将AFADESI-MSI的正负离子化模式切换同时扫描和单极性分别扫描模式，对代谢物成像分析检测的离子化效率进行比较。设置不同的扫描采集模式，用相邻的大鼠肝组织切片进行AFADESI-MSI分析，得到的代谢物质谱轮廓和离子强度结果(见图1)，可以看出正负离子切换同时扫描模式未显著降低代谢物成像检测的覆盖度和灵敏度，且对肝组织中代谢物的成像效果和分辨率影响也不明显。由此表明进行组织样品成像分析时可以将质谱仪的扫描模式设置为正负切换扫描模式，以便同时检测到样品的正离子和负离子质谱成像图。

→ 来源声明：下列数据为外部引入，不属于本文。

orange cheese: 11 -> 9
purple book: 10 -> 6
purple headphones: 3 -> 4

为了摸索同时正/负离子化样品的离子源参数，设置AFADESI离子源的喷雾电压分别为5 000 V直流电压、-5 000 V直流电压、5 000 V交流电压和不加电压。在这4种离子源条件下，对肝组织切片进行成像分析，得到的代谢物离子总数结果如图2所示。检测代谢物离子总数最多的是分别施加正、负直流电压的AFADESI离子源搭配相应单极性扫描模式的质谱仪。无电压的AFADESI离子源搭配正负切换扫描模式，检出的代谢物离子总数与施加直流电压的AFADESI离子源搭配正负切换扫描模式的质谱仪相近。而施加交流电压的AFADESI离子源搭配单极性扫描模式的质谱仪检出的代谢物离子数量最少。本研究开发的正负离子切换扫描质谱成像方法是将组织样本中的代谢物同时解吸和离子化后(不一定实现正负电荷分离)，进入质谱质量分析器进行“正负离子切换”扫描，分别获得正负离子的质谱图。

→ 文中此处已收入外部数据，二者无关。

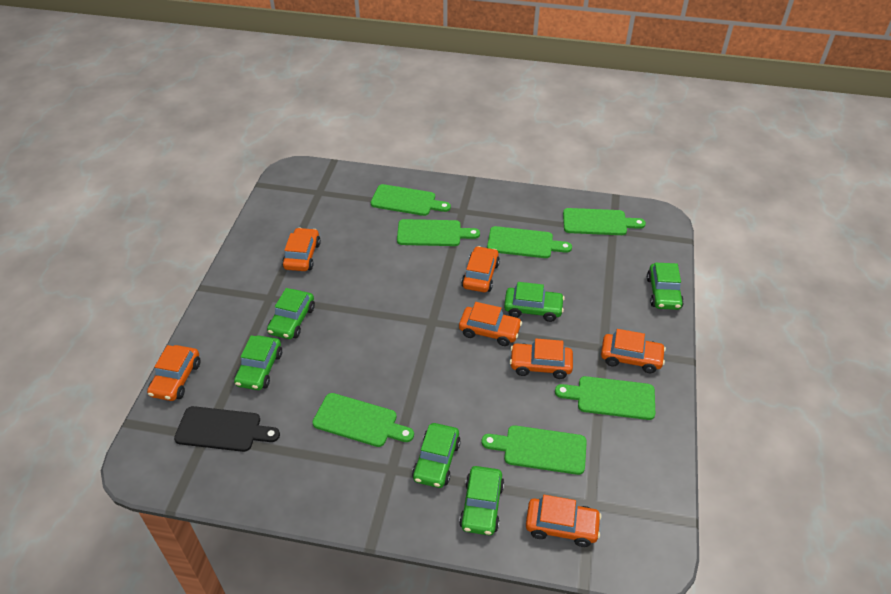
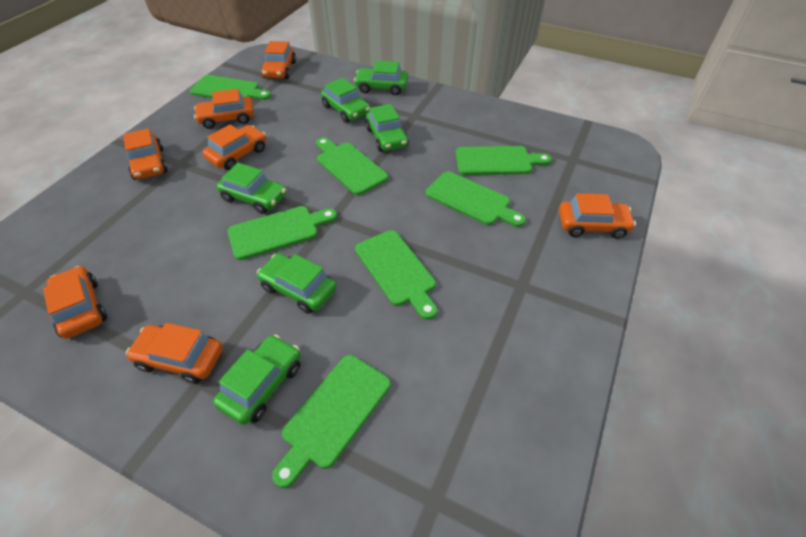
black cutting board: 1 -> 0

图1 相邻肝组织在单极性扫描模式(A.负离子；B.正离子)和正负离子切换扫描模式(C.负离子；D.正离子)下检测的AFADESI-MSI质谱图和成像结果Fig.1 Mass spectra and MSI images of adjacent liver tissues under unipolar scan mode(A.negative；B.positive) and positive/negative ion-switching scan mode(C.negative；D.positive) by AFADESI

图2 不同喷雾电压和扫描模式下质谱成像检出的代谢物总数Fig.2 Total number of metabolites detected by MS imaging under different spray voltages and scan modes

2.2 稳定性考察

选择3个相邻肝组织切片作为样品，用正负离子切换扫描质谱成像方法进行代谢物检测，代谢物成像结果见图3。氯化钠、葡萄糖、谷氨酸、黄嘌呤、亚精胺、甜菜碱、缬氨酸等8个内源性代谢物(4个正离子代谢物和4个负离子代谢物)在3个肝组织切片中响应强度的相对标准偏差(RSD)均小于15%。此结果表明正负离子切换扫描质谱成像方法的稳定性良好，适用于开展生物组织中代谢物的成像分布研究。

2.3 整体动物体内代谢组学分析应用

用正负离子切换扫描质谱成像方法对BALB/C小鼠的整体切片进行成像分析。根据相邻切片的光学图在 MassImager 软件中与质谱成像图匹配后，选定小鼠的脑、肾、肝、肺和脾器官区域，获得器官区域任意6个像素点的代谢物轮廓，实现峰对齐后，将其导出为多维数据矩阵。经OPLS-DA建模分析后，获得的结果如图4所示。在正负离子切换扫描模式下，脑、肾、肝、肺和脾器官的内源性代谢物均具有明显的聚类和分组趋势，体现了内源性代谢物种类及含量分布与组织器官具有相关性和特异性。体内的内源性代谢物负责各组织器官生理功能的维持与调节，因此，不同生理功能组织器官中的代谢物种类和含量也千差万别。对代谢物的空间分布特征的表征，可以深入理解组织器官的功能及其中的分子代谢过程和分子机制[24]。对5组器官的内源性代谢物的质谱强度数据进行t检验，筛选出组织器官特异性的差异代谢物(P值<0.05)，其中正离子差异代谢物149个，负离子差异代谢物182个。典型的组织器官差异代谢物成像结果展示了内源性代谢物的精准空间分布和显著的器官浓度差异(见图5)。上述研究结果表明，通过质谱成像对代谢物进行高通量检测分析，能直观呈现代谢物在不同组织器官中的浓度(质谱强度)，可寻找具有特异性空间(组织器官)分布的差异代谢物。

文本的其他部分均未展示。